SECURITIES AND EXCHANGE COMMISSION

WASHINGTON, DC 20549

 

 

FORM 8-K

 

 

CURRENT REPORT

PURSUANT TO SECTION 13 OR 15(d) OF

THE SECURITIES EXCHANGE ACT OF 1934

Date of report (Date of earliest event reported): January 8, 2013

 

 

SPEEDWAY MOTORSPORTS, INC.

(Exact Name of Registrant as Specified in Its Charter)

 

 

Delaware

(State of Other Jurisdiction

of Incorporation)

 

1-13582   51-0363307

(Commission

File Number)

 

(IRS Employer

Identification No.)

5555 Concord Parkway South, Concord, NC   28027
(Address of Principal Executive Offices)   (Zip Code)

(704) 455-3239

(Registrant’s Telephone Number, Including Area Code)

Not Applicable

(Former Name or Former Address, if Changed Since Last Report)

 

 

Check the appropriate box below if the Form 8-K filing is intended to simultaneously satisfy the filing obligation of the registrant under any of the following provisions (see General Instruction A.2. below):

 

¨ Written communications pursuant to Rule 425 under the Securities Act (17 CFR 230.425)

 

¨ Soliciting material pursuant to Rule 14a-12 under the Exchange Act (17 CFR 240.14a-12)

 

¨ Pre-commencement communications pursuant to Rule 14d-2(b) under the Exchange Act (17 CFR 240.14d-2(b))

 

¨ Pre-commencement communications pursuant to Rule 13e-4(c) under the Exchange Act (17 CFR 240.13e-4(c))

 

 

 


Item 7.01. Regulation FD Disclosure.

Senior Note Offering.

On January 8, 2013, Speedway Motorsports, Inc., a Delaware corporation (the “Company”), issued a press release announcing its private offering of an additional $100 million aggregate principal amount of 6 3/4% Senior Notes due 2019 (the “Additional Notes”). The Additional Notes are being offered as additional notes under the Indenture, dated as of February 3, 2011, among the Company, certain of the Company’s subsidiaries, each as a guarantor of the Additional Notes, and U.S. Bank National Association, as trustee, pursuant to which the Company previously issued $150 million aggregate principal amount of 6 3/4% Senior Notes due 2019 (the “Initial Notes”). The Additional Notes will have substantially identical terms and will constitute part of the same series as the Initial Notes.
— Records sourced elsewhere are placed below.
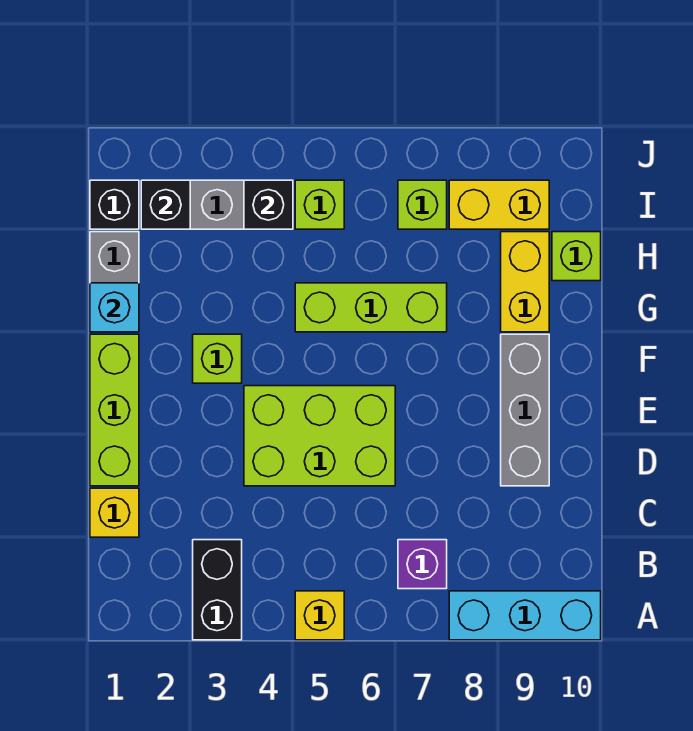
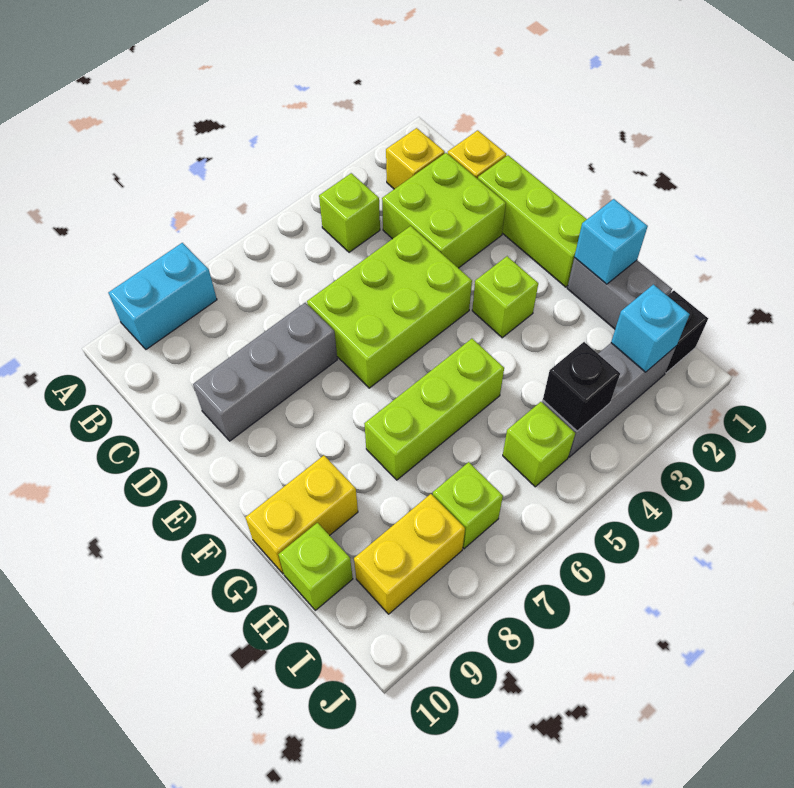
black brick A3:B3 level 1 -> none
yellow brick A5 level 1 -> yellow brick B2 level 1
cyan brick A8:A10 level 1 -> cyan brick A8:A9 level 1
none -> lime brick B4 level 1
purple brick B7 level 1 -> none
none -> lime brick C2:D3 level 1
grey brick D9:F9 level 1 -> grey brick D7:D9 level 1
yellow brick G9:H9 level 1 -> yellow brick G9:G10 level 1
black brick I2 level 2 -> cyan brick I2 level 2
The Company intends to use the proceeds from the offering to reduce the outstanding borrowings under our existing credit facility, the principal outstanding balance of which is approximately $95 million, with the balance for general corporate purposes. A copy of the press release is attached to this Current Report on Form 8-K as Exhibit 99.1 and is incorporated by reference herein.

The information furnished in this Current Report on Form 8-K, including the information included in Exhibit 99.1, is neither an offer to sell nor the solicitation of an offer to buy the Additional Notes.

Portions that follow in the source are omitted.